Chuck, while I see your point, and it's a good one, not one military leader is going to risk American soldiers while we have the technology to prevent losing more of our guys. That's never going to happen.

While it doesn't seem fair show me, in history, where a country, or countries, that had superior military equipment didn't use it on their enemy.

We used nuclear strikes to end WWII. Hitler used V2 rockets and developed jet fighters. The Romans used superior military tactics. The list goes on.

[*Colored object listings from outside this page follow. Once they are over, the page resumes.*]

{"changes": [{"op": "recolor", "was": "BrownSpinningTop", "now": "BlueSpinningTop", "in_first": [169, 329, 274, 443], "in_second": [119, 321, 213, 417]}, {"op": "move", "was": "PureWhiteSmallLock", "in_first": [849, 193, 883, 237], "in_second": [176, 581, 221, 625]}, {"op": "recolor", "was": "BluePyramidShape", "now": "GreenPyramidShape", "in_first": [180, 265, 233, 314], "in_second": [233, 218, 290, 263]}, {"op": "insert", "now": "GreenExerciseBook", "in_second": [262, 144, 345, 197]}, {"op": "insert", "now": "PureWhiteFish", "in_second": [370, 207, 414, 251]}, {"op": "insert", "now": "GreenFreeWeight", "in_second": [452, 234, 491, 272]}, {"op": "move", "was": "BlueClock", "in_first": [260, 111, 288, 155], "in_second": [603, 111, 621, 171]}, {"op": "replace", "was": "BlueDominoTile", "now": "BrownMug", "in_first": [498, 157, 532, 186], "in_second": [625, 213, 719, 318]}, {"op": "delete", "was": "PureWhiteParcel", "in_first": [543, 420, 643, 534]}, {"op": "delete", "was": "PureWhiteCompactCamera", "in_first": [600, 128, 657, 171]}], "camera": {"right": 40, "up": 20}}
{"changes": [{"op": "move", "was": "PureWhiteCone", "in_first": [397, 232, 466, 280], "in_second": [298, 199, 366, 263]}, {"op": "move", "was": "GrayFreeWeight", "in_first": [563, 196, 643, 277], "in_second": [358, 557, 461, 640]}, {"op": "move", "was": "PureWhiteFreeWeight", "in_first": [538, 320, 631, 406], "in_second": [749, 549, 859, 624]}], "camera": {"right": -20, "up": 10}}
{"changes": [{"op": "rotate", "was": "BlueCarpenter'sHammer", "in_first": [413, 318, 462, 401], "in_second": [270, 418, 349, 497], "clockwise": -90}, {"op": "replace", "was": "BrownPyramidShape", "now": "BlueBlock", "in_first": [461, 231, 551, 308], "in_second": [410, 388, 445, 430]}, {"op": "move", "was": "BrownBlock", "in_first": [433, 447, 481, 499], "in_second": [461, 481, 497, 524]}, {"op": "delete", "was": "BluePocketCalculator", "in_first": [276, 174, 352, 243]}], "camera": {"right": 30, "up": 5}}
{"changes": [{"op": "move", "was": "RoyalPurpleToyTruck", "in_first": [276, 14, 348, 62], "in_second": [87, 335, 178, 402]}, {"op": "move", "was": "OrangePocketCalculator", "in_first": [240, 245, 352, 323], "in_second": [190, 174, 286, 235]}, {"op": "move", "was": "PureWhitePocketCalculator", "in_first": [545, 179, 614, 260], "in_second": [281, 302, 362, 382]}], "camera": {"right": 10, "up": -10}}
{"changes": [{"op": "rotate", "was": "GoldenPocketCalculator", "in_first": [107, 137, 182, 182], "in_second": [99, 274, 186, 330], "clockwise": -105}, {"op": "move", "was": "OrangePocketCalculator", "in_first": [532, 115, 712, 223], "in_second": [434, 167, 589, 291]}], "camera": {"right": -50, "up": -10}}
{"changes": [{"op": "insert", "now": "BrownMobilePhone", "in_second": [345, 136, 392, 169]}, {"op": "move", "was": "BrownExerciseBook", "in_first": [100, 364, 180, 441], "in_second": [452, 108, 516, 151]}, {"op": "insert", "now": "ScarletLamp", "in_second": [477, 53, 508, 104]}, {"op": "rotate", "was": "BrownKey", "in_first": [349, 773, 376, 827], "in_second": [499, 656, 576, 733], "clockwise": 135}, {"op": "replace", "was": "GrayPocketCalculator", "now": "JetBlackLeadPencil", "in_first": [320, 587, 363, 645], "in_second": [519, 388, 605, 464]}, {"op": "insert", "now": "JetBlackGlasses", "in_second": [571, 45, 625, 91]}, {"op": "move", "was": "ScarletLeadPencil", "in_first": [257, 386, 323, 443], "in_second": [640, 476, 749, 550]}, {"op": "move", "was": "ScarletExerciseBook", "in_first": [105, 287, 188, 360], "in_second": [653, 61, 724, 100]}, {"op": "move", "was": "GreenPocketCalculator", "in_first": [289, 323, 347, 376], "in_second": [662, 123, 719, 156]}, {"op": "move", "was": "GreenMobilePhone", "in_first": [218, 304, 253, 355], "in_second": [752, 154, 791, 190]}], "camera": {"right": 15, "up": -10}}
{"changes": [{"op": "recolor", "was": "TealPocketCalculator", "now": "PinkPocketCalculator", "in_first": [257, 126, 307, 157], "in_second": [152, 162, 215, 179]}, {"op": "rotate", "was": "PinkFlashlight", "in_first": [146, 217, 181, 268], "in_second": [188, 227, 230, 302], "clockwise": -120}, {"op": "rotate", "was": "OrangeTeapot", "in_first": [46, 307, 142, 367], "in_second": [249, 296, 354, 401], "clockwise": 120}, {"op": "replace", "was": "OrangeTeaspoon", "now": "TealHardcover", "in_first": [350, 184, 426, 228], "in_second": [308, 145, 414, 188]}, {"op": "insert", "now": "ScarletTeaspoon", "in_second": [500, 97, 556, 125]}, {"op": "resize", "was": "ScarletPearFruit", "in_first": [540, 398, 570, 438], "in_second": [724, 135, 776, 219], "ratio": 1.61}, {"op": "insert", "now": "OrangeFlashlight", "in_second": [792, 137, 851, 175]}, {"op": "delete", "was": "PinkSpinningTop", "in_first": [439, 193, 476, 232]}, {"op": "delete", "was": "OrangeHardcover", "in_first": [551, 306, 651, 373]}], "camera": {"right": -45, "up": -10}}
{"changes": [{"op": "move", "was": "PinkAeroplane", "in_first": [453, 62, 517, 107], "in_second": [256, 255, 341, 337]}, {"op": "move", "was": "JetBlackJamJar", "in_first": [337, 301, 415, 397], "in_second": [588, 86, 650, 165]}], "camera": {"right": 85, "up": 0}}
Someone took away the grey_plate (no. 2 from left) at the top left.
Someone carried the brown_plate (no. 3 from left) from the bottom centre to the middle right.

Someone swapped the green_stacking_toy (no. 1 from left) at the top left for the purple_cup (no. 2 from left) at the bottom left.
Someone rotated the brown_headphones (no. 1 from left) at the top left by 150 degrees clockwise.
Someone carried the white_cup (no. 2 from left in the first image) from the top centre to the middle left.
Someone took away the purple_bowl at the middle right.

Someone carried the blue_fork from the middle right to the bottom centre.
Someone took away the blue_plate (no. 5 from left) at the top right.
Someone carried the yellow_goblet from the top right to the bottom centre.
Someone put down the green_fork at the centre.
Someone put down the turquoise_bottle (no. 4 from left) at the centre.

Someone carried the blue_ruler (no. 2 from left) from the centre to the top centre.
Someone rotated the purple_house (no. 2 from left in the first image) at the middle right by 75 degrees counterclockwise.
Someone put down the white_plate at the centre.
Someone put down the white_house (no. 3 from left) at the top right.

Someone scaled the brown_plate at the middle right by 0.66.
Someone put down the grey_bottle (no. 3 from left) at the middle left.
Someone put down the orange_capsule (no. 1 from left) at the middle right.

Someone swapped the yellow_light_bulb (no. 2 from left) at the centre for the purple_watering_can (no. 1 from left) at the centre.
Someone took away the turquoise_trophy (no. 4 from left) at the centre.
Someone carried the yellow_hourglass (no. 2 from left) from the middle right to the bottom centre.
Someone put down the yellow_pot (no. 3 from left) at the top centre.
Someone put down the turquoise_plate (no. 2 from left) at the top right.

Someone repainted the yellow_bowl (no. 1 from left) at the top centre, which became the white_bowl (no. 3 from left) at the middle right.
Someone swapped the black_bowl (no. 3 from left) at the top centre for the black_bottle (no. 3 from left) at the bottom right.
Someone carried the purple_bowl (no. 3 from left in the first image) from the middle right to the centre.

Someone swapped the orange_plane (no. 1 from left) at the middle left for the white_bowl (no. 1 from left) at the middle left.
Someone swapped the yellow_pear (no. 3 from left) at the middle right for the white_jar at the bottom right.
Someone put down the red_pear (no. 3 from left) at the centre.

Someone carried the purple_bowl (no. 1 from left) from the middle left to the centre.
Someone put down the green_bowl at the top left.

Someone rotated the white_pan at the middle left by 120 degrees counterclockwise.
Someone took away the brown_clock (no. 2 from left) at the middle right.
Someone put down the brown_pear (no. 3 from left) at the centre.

by Ezy at March 17, 2003 6:31 PM

Um, UK, do you have a Family? Or are you just really, really, rich and spoiled? Unsung Hero? Doubt it. Didn't some brit step down as a protest today? Your House of Lords sounds like a scene from planet of the apes. Yeah, War sucks. I agree. But what I really want to know is, did you just break up with your girlfriend or something? You know you ain't gonna prevent anything. Yeah, a few pat on the backs from Iraqis, but inside, their saying you brit-fuckers started this whole imperialist thing. I don't have much to say as of now, but don't go to Heathrow. Stay home, even if you're suicidal and all broken-hearted, and just maybe, poor. I'll email you when I have something serious to say. Good Luck. The middle-east is a fun area. If you see a Jew named Rozzi Spegal who just opened up a shop in Old Jerusalem, tell him I want my Shekels back, and that I will return to get what is my birthright, because you'll probably be forced to land in Lebanon or Israel. But it's the THOUGHT that counts right, UK?

by LOCKHEED at March 17, 2003 7:17 PM

Yes, thank you Ezrael, for also commenting without insulting or belittling.

by MrBlank at March 17, 2003 7:58 PM

Hey MrB, I have the feeling that comment was directed at me. I hope I've done a good job of making my responses appropriate to the original comment. I'm as polite as possible here, where people are serious and respectful, but will gladly call someone an ass over at the 2 year-old Osama naked posts, or if it's obvious someone is just trolling. If it doesn't come off that way, I totally apologize. I know today I've been a littl wound up. Which is why I'm going to refrain from making any political comments in the near future. I don't want to say something in anger or frustration that I normally wouldn't. And, right now, I am angry, frustrated, sad, and generally pretty depressed about what's likely to begin about 45 hours from now.

by mg at March 17, 2003 11:49 PM

My comment was for Ezrael, but I can say the same thing about you too, MG. Heck, I think most of the frequent commenters on the war topics are doing a good job.

by MrBlank at March 18, 2003 12:52 AM

Me too. As usual I agree w/ Mr. B. But now that it appears to be a done deal, it seems like all you can do is support our troops and hope for a minimal amount of untoward carnage.

by Anna at March 18, 2003 7:55 AM

Ezrael, thanks for the intelligent, well spoken opposing opinion. You've made me look at another side of reasoning with well thought out comments and facts to back them up, unlike UK and some others who are just disrespectful.

Amen Anna. Saddam Hussein can still avoid war but he won't, in my opinion. He wants to be a martyr. Hopefully, some of his neighbors or someone inside his own cabinet will talk some sense into him. I doubt it though.

by Ezy at March 18, 2003 10:29 AM

In some more stroking of bad samaritans & commentors, I really appreciate everyone here that's taking the time to explain their logic. It gives much greater understanding, I think, to both sides.